It’s official – as of last month smoking in public places is now illegal in the Czech Republic.
The law was approved in February of this year, after Czech President Milos Zeman followed through on his promise to approve the bill as long as it had the support of Parliament. It officially came into effect on 31 May.
So, what exactly will the ban involve? Here are some of the key things that will change:
- Smoking will be banned in all cafes, restaurants, bars, and pubs
- There is also a ban on smoking at public transport stops, in entertainment venues like nightclubs, in hospitals, and in schools
- There will be no specially designated smoking rooms
- Part of the law prohibits the sale of alcohol stronger than 4.3% from being sold at sports events, and also bans the sale of alcohol in vending machines at these same events
There seems to be a lot to remember, and public opinion is divided over the ban.
This includes some senators who have outright opposed the move, claiming it’s an example of the government interfering in the public’s lives, and an attack on personal freedoms.
This isn’t the first time such a ban was attempted – but it has always failed in the past for one reason or another. It’s unclear how successful it will be this time round, or how exactly it will be enforced, but it’s definitely provoking some conversations.
The implementation of the ban coincides with the beginning of summer, so at least smoking aficionados won’t have to stand outside in the cold to enjoy a cigarette – although the large crowds congregating outside pubs and bars could spark some noise complaints from residents living above them.
Others have expressed concern that the ban will damage the profits of restaurants and bars, as heavy smokers will simply opt to stay at home.
Only time will tell, but a popular counter-argument is that even if some smokers are discouraged from going to the pub, their numbers will be offset by non-smokers and families who might start going out more if they can be sure of a smoke-free environment.
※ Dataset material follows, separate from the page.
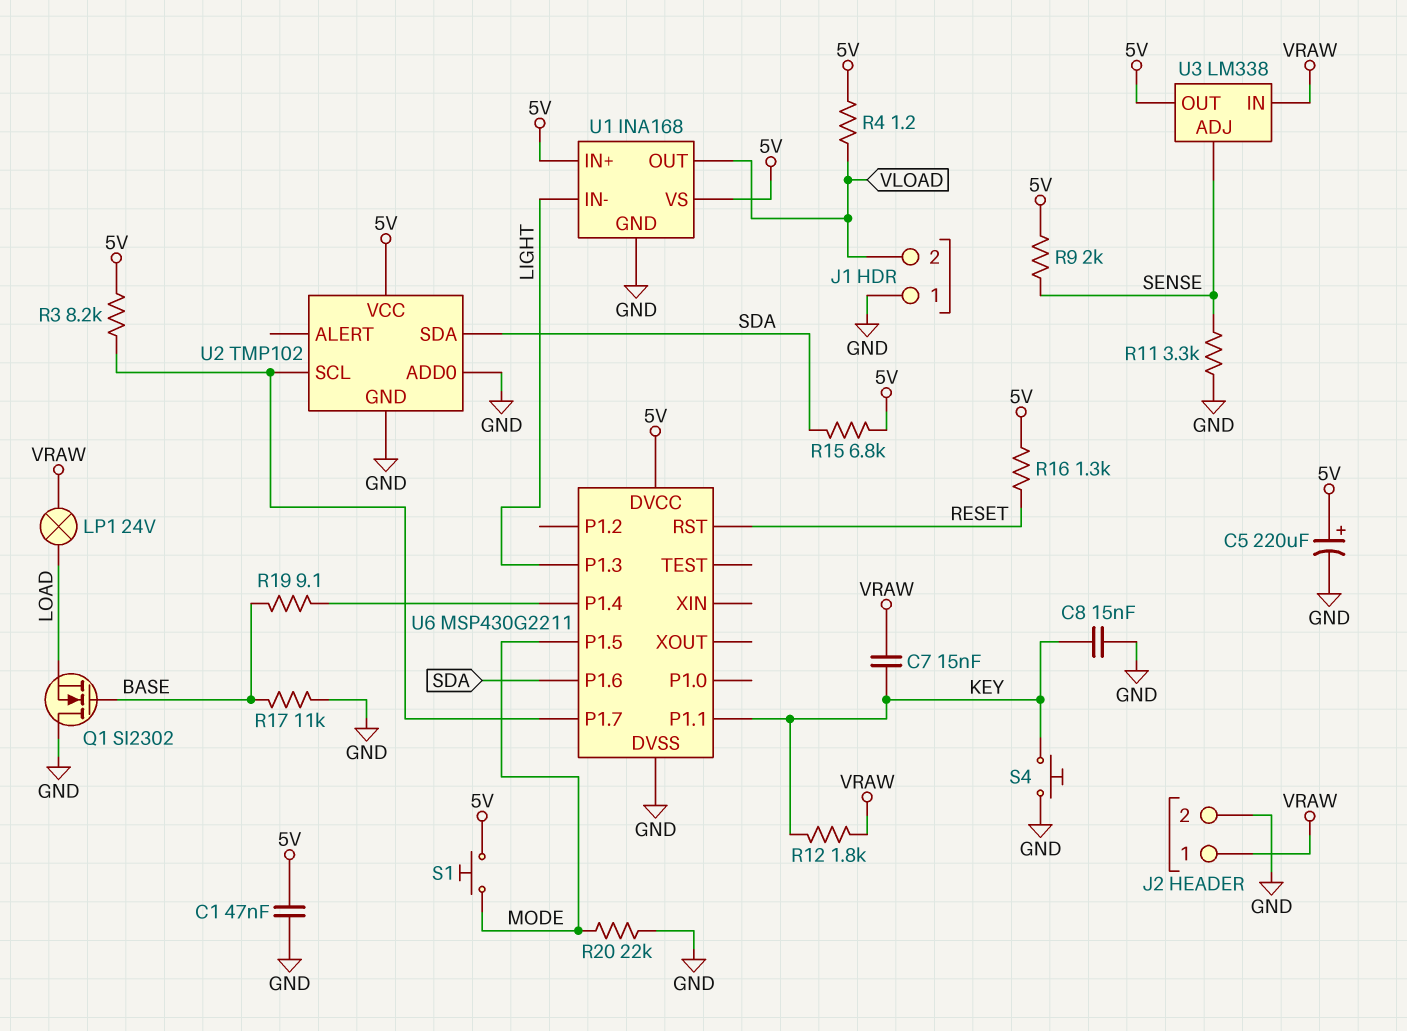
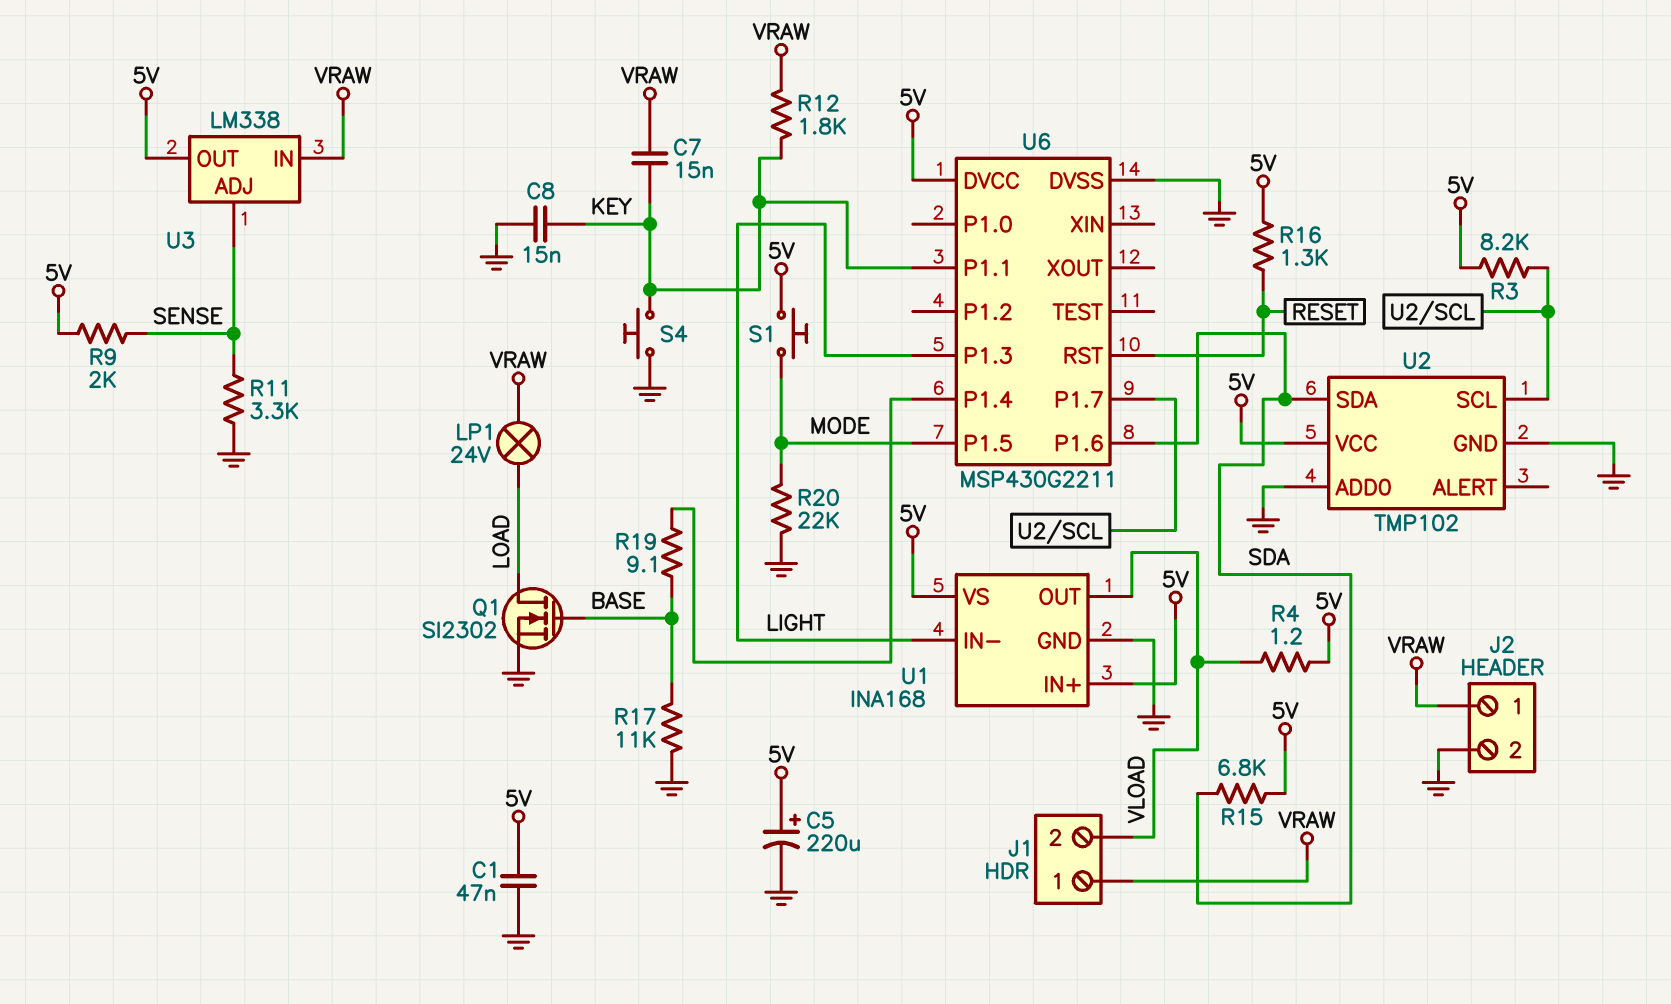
J1 pin 1: GND -> VRAW
Q1: NMOS SI2302 (G BASE, D GND, S LOAD) -> NMOS SI2302 (G BASE, D LOAD, S GND)

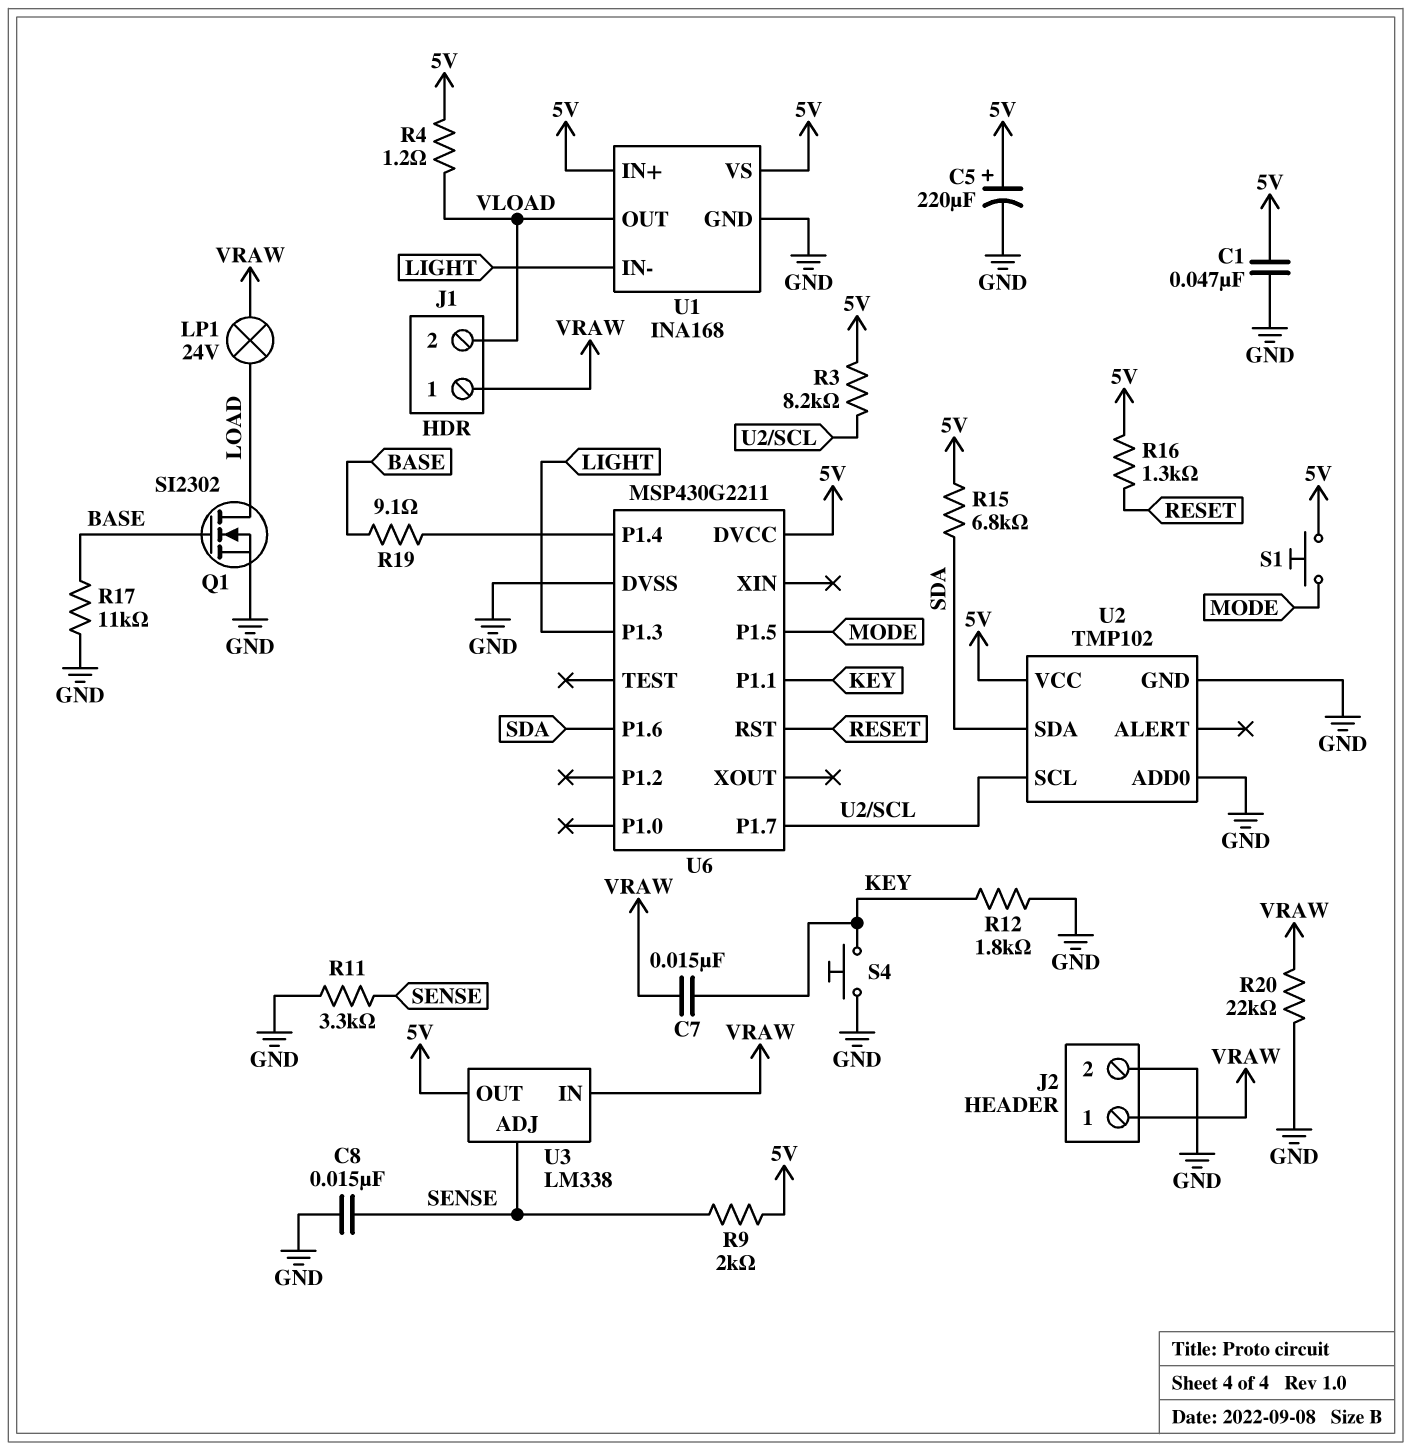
C8: 15nF (GND, KEY) -> 15nF (GND, SENSE)
R12: 1.8k (KEY, VRAW) -> 1.8k (GND, KEY)
R20: 22k (GND, MODE) -> 22k (GND, VRAW)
Police have been making routine checks on bars this week, with a possible maximum fine of 5000 CZK for anybody caught violating the law. The owners of the establishments will get off lightly for now – they have 90 days from the start of the ban where they won’t be fined if people smoke on their premises.
Across Prague, bar staff seem to be scrambling to set up outdoor seating areas, to provide their customers with a place to sit and smoke. With the recent hot weather, it seems many places have more customers outside than inside.